In the box below are the examples that were described in Activity 3.1: What do you know about violence against children, may be easier to recognise as abuse if we think about them under the four key headings that are generally used to categorise violence:
|Category of violence||Example||General definition|
Physical abuse covers all physical contact directed at a child with the intent to intimidate, injure or otherwise cause physical suffering or harm.
Sexual abuse of a child covers any behaviour by any adult or older adolescent towards a child that stimulates either the adult or child sexually. This often involves direct physical contact, but also takes place as indecent exposure, conversation on a sexual theme, sharing of pornography or using a child to make or produce pornography. Apparent consent should be treated with caution as children may be in situations where they do not feel they can say no.
Emotional abuse is any kind of behaviour that is designed to control and subjugate a child through the use of fear, humiliation, and verbal assault. It can include anything from verbal abuse and constant criticism to more subtle tactics such as name-calling, belittling, intimidation, manipulation, and refusal to ever be pleased.

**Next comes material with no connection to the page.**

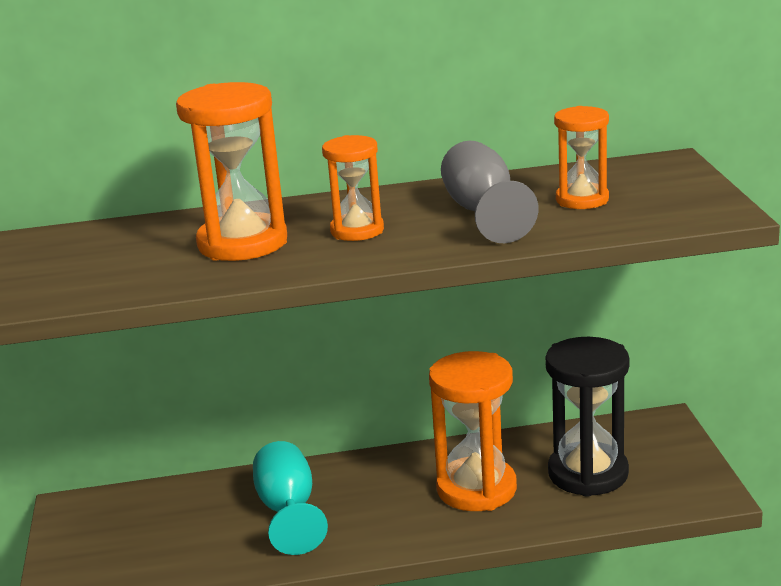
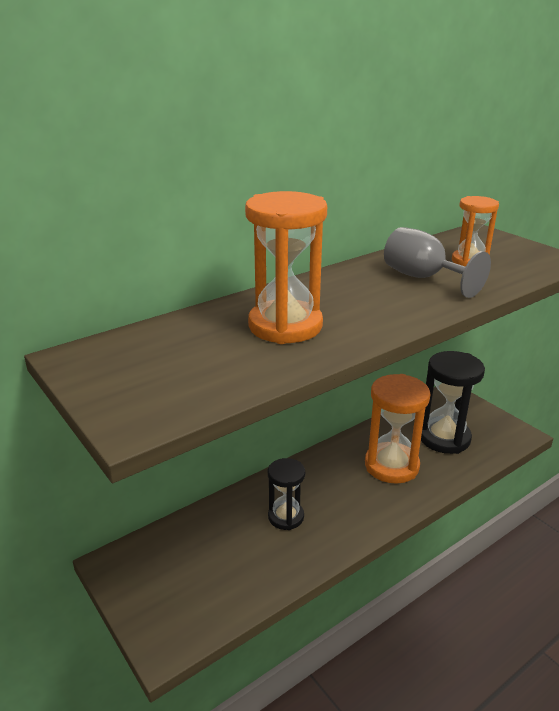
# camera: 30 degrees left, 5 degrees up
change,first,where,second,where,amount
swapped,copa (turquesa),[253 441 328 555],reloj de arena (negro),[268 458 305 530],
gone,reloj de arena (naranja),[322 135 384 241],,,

Child neglect is the persistent failure to provide a child with necessary care and protection including adequate shelter, food, clothing, sanitation, medical care and education, as well as the failure to protect a child from physical and emotional harm or danger. Lack of appropriate supervision, especially for young children, for extended periods of time is also classed as neglect.
Neglect may also occur during pregnancy, for example as a result of maternal substance abuse.
Key points to remember:
- Not all abuse involves physical violence.
- Not all abuse involves the victim exhibiting obvious or immediate distress.
- Most abuse is inflicted by someone the child knows.